Costimulatory molecule ICOS plays a critical role in the development of TH-17 and follicular T-helper cells by regulating c-Maf expression and IL-21 production

摘要

The inducible costimulatory molecule (ICOS) has been suggested to play an important role in the development of interleukin 17 (IL-17)-producing T helper cells (TH-17 cells) and of follicular helper cells (TFH cells), specialized helper T cells (CD4⁺CXCR5⁺ICOS^high) required for antibody class switching and germinal center formation. Here we show that ICOS, while not essential for the differentiation of TH-17 cells, was critical for maintaining effector-memory TH-17 cells as ICOS-deficient mice demonstrated a defect in the expansion of TH-17 cells after IL-23 stimulation. In addition, we found that TFH cells produced IL-17 and that ICOS-deficient mice demonstrated a reduced frequency of TFH with a defect in IL-17 production.
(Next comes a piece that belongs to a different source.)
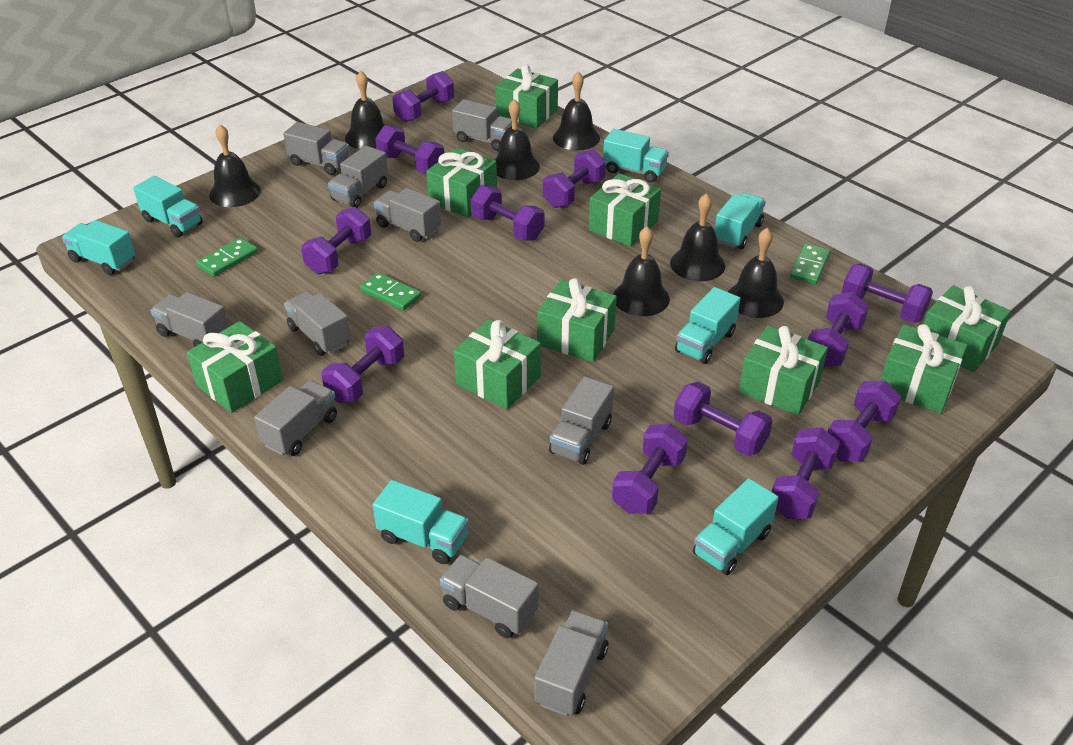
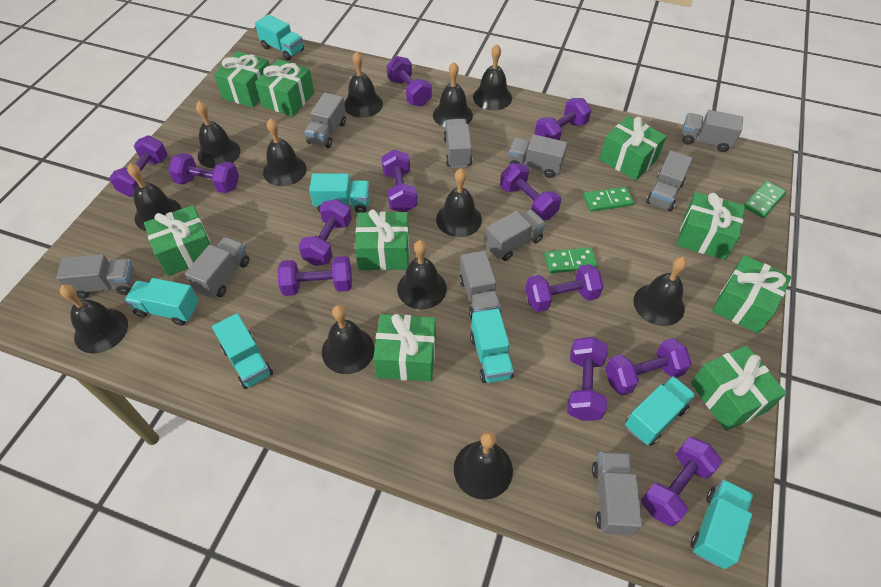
black bell: 7 -> 12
Both TH-17 and TFH cells showed increased expression of the transcription factor c-Maf—normally associated with TH2 cells— and that loss of c-Maf results in a defect in IL-21 production, and consequently a defect in the maintenance of IL-23R expression and expansion of TH-17 and TFH cells. These data suggest that c-Maf induced by ICOS regulates IL-21 production that, in turn, regulates expansion of TH-17 cells and TFH cells.